This is the first part of Historia’s exclusive extract from the latest HWA short story collection, Victoriana. With a gothic undercurrent and a satisfying twist at the end, The Unwanted Suitor by Sophia Tobin is set on the East Kent coast in the mid-19th century.
Some tales are harder to tell than others. I tell you this one, my trusted friend, so that I may settle my mind, and smooth away those rough edges from my memory which are troubling me.
In my fortieth year, by the will of God, I applied to be rector of a seaside parish on the eastern coast of Kent. I had spent my working life in London, and now I craved wide skies and clean air. I manoeuvred for the position; I prayed for it; and I gained it. I went there in the year 1852, and I considered myself blessed.
My new parish had at its heart a picturesque harbour and jetty with a scattering of fishing boats. There was a rich history of folk tales and smuggling, and a handsome white lighthouse set on chalk cliffs a mile or so from the half-circle of the main bay.

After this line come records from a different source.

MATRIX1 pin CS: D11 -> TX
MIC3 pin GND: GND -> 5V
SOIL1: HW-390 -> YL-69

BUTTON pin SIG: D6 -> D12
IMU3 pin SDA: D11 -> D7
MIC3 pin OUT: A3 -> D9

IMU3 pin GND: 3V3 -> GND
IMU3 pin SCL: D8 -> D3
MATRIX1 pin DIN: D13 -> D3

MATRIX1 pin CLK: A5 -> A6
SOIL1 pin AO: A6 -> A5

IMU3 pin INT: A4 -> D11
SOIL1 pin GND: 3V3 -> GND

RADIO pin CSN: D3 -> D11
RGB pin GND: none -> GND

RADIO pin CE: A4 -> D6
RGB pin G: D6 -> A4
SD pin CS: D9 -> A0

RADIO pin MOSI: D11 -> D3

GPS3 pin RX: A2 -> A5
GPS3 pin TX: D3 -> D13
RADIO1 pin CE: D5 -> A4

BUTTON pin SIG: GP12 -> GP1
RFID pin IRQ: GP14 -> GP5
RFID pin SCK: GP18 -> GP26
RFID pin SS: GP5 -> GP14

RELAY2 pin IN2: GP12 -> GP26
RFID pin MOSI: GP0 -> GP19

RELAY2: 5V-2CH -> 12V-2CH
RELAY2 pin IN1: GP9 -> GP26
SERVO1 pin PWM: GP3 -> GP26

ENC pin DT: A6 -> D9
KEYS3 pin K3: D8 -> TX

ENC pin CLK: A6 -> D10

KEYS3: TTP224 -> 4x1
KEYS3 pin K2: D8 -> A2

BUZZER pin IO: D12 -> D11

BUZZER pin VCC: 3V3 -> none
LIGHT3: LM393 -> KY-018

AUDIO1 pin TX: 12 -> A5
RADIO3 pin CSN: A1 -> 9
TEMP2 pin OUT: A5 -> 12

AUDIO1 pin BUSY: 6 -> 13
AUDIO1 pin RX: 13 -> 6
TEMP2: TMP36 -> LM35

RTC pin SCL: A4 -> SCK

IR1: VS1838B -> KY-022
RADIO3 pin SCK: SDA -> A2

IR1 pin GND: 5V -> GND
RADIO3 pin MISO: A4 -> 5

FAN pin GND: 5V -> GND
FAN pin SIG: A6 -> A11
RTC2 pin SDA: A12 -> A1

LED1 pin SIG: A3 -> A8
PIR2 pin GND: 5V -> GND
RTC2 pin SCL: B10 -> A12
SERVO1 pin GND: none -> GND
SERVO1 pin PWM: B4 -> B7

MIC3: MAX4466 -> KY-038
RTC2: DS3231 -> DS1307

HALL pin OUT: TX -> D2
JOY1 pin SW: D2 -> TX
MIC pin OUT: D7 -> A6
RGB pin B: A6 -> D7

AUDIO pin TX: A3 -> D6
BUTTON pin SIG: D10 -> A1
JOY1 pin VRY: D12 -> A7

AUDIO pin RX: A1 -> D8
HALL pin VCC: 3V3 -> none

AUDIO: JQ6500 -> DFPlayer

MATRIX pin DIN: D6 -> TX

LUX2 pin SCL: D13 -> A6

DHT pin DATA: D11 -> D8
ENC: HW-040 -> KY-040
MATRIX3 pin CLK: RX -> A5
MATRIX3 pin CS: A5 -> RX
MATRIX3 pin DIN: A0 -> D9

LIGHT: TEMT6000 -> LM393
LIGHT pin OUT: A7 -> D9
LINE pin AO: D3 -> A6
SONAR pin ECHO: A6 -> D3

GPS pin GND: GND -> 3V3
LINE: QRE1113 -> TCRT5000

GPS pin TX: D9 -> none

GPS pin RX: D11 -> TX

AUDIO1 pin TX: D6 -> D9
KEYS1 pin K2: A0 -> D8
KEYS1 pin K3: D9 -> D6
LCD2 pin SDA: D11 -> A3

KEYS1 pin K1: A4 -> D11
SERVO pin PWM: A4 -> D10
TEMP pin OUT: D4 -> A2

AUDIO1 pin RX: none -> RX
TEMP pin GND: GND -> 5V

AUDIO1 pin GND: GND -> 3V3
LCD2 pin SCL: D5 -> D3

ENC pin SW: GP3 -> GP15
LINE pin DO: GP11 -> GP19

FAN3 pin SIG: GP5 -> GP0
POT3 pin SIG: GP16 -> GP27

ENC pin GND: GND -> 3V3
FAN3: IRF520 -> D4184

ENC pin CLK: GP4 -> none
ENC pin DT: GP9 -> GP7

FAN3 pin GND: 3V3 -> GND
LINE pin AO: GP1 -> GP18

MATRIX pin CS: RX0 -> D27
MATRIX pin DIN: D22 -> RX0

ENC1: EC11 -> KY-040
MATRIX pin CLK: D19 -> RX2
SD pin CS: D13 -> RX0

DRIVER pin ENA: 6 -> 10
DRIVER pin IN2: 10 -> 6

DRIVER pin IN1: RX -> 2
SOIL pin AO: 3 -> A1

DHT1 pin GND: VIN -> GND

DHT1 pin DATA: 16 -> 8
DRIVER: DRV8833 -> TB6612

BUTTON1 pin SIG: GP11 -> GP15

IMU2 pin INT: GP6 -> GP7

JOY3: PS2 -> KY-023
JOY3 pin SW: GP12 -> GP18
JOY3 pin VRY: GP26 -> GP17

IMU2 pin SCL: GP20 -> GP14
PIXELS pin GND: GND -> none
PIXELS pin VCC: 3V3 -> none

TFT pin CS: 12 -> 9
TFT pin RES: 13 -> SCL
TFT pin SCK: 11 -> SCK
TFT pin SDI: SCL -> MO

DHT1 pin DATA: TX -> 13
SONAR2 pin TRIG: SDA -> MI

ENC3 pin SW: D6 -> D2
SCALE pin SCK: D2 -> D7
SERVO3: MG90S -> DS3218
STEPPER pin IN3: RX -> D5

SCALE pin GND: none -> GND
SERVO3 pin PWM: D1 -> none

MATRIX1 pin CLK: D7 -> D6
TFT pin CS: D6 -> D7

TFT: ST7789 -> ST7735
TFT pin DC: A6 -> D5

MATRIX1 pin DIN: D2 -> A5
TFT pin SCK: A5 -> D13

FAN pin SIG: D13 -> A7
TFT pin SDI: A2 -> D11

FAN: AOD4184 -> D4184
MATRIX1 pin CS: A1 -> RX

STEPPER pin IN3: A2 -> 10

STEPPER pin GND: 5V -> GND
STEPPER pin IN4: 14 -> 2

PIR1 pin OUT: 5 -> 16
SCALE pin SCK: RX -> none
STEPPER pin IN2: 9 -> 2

Once a simple fishing village, it had become a watering place for refined holidaymakers. My parishioners were a delightful mix of plain speaking locals and cheerful visitors, the latter’s numbers waxing and waning with the season. I adored my new home. Even the gulls’ fractured cries were pleasing to me when they woke me early in the lead-grey mornings of that first winter. The last Rector had lived for 80 years, and I had every hope of doing the same.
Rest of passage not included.